How Slaves Shaped American Cooking via National Geographic’s The Plate. If you aren’t already following The Plate series – GET TO IT, FRIEND! Every new post is full of the twisty history of food, unexpected connections, and new research.
The Tragic History of Southern Food This article includes an overview of Marcie Cohen Ferris’s new book, The Edible South. It includes the story of Nancy Green, who created the Aunt Jemina persona:
… As the poet Robert Pinsky writes in his collection, Gulf Music: “The past is not decent or orderly, it is made up and devious.”
…Taking a hard but nuanced look at the evolution of farming, cooking, eating, and restaurants in a region with an unresolved struggle of identity, Ferris delivers a textured, illuminating, and often powerful narrative about how image trumped reality in the popularization of Southern food.

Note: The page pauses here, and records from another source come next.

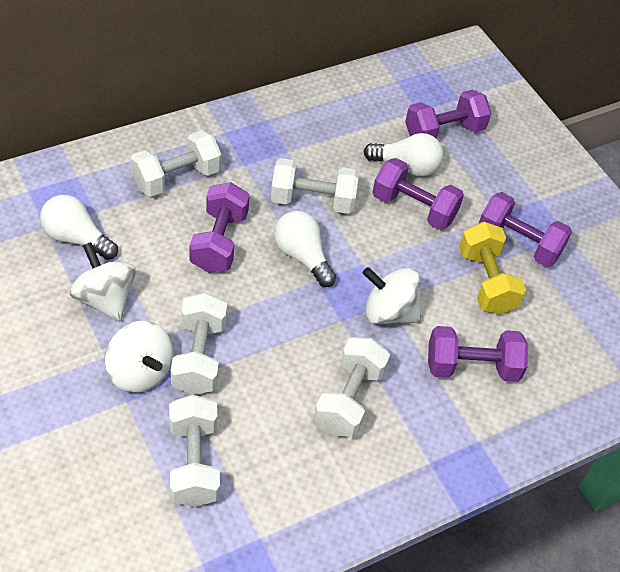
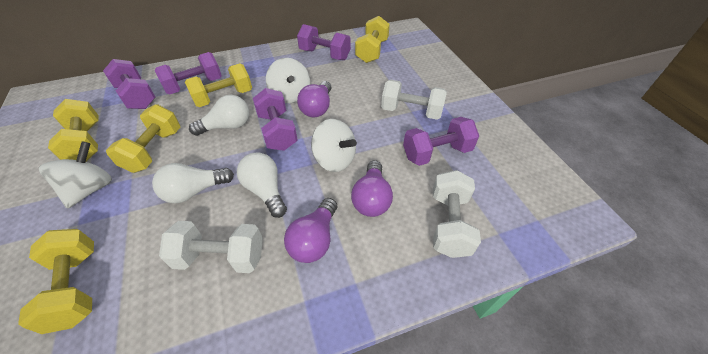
purple light bulb: 0 -> 3
white dumbbell: 5 -> 3
yellow dumbbell: 1 -> 5

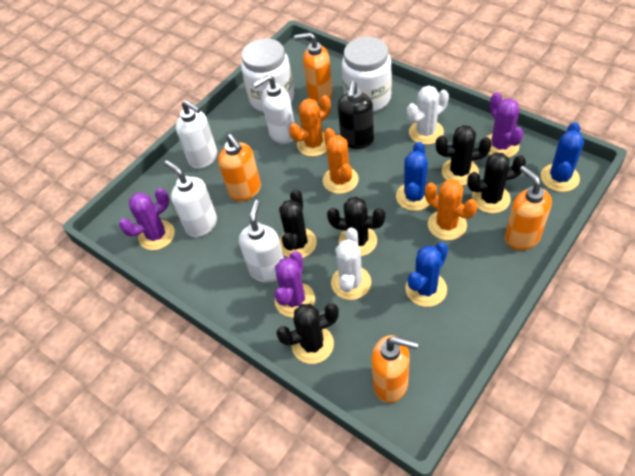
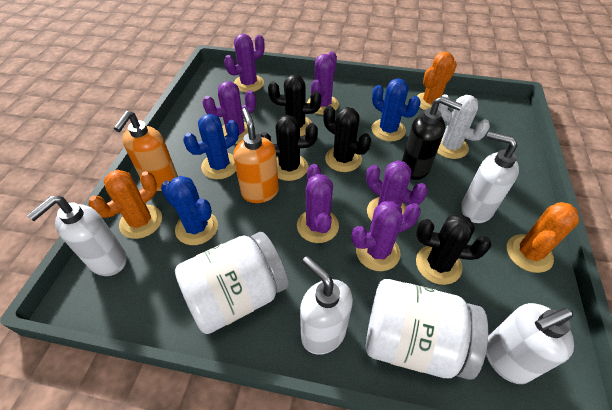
black cactus: 5 -> 4
orange soap dispenser: 4 -> 2
purple cactus: 3 -> 6
white cactus: 2 -> 1

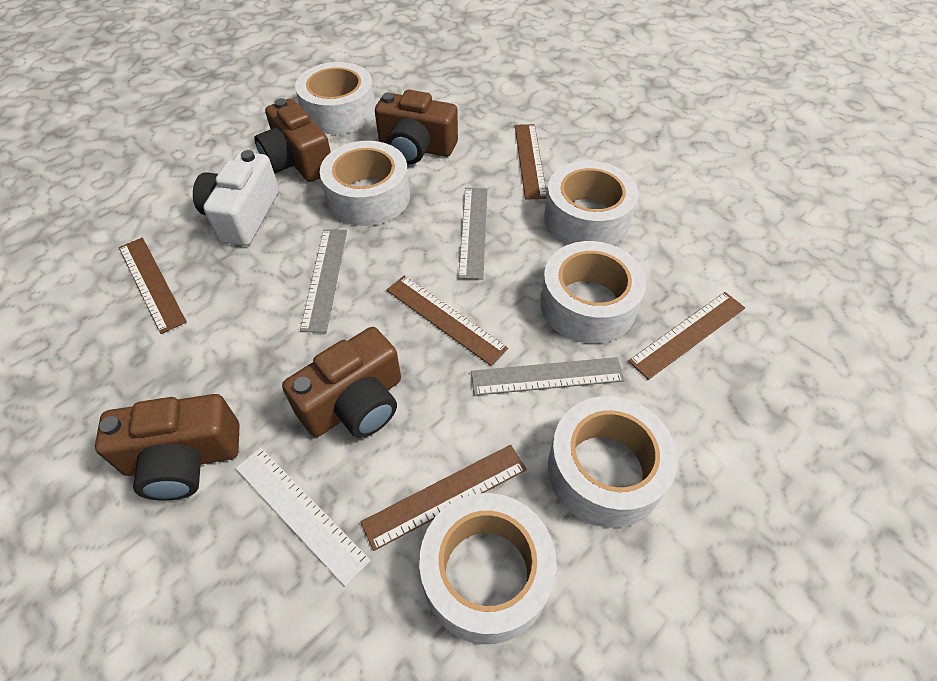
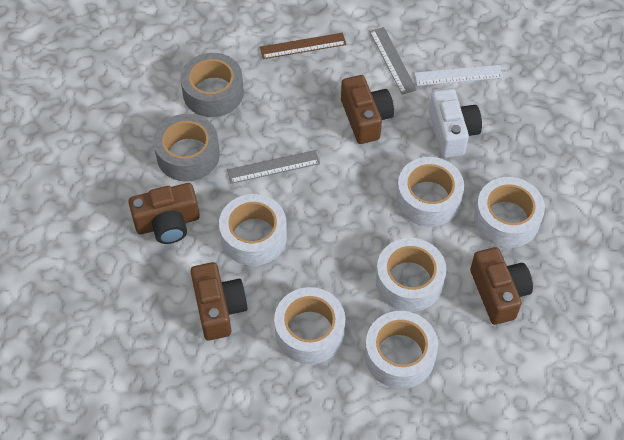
brown ruler: 5 -> 1
grey ruler: 3 -> 2
grey tape: 0 -> 2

Ferris treats celebrity machinery as a means of whitewashing the past. In 1893, for example, an ex-slave named Nancy Green who had become a domestic worker in Chicago landed a job at the World’s Columbian Exposition, promoting Aunt Jemima Pancake Flour. “Dressed in traditional mammy garb, Green stood in a giant flour barrel,” writes Ferris, “where she greeted guests, sang songs, and told stories of the Old South. Green reportedly served more than a million pancakes and took 50,000 orders for the pancake mix. Her mammy impersonation was inspired by a white minstrelsy figure who dressed in black face and sang Billy Kersand’s hit tune of 1875, ‘Old Aunt Jemima.’ This caricature of an enslaved black woman was soon registered as a trademark and became the most recognizable, longest-lived mammy stereotype.”
As Nancy Green evaporated from history, 1920s copywriters at the J. Walter Thompson agency created a story line for radio ads about a fictional female slave owned by a kindly Confederate colonel. In this fabrication, Aunt Jemima’s “superior culinary skills saved both starving Confederate soldiers andcontemporary housewives struggling to please their busy husbands at breakfast time,” notes the author.
Meanwhile real Southern mammies subsisted on tenant farms and in sharecropper communities where they were forced “to buy the cheapest and most filling food they could find for their families at the plantation commissary or a store in town, a monotonous diet dependent on cornmeal, salt pork, field peas or beans, and molasses,” writes Ferris.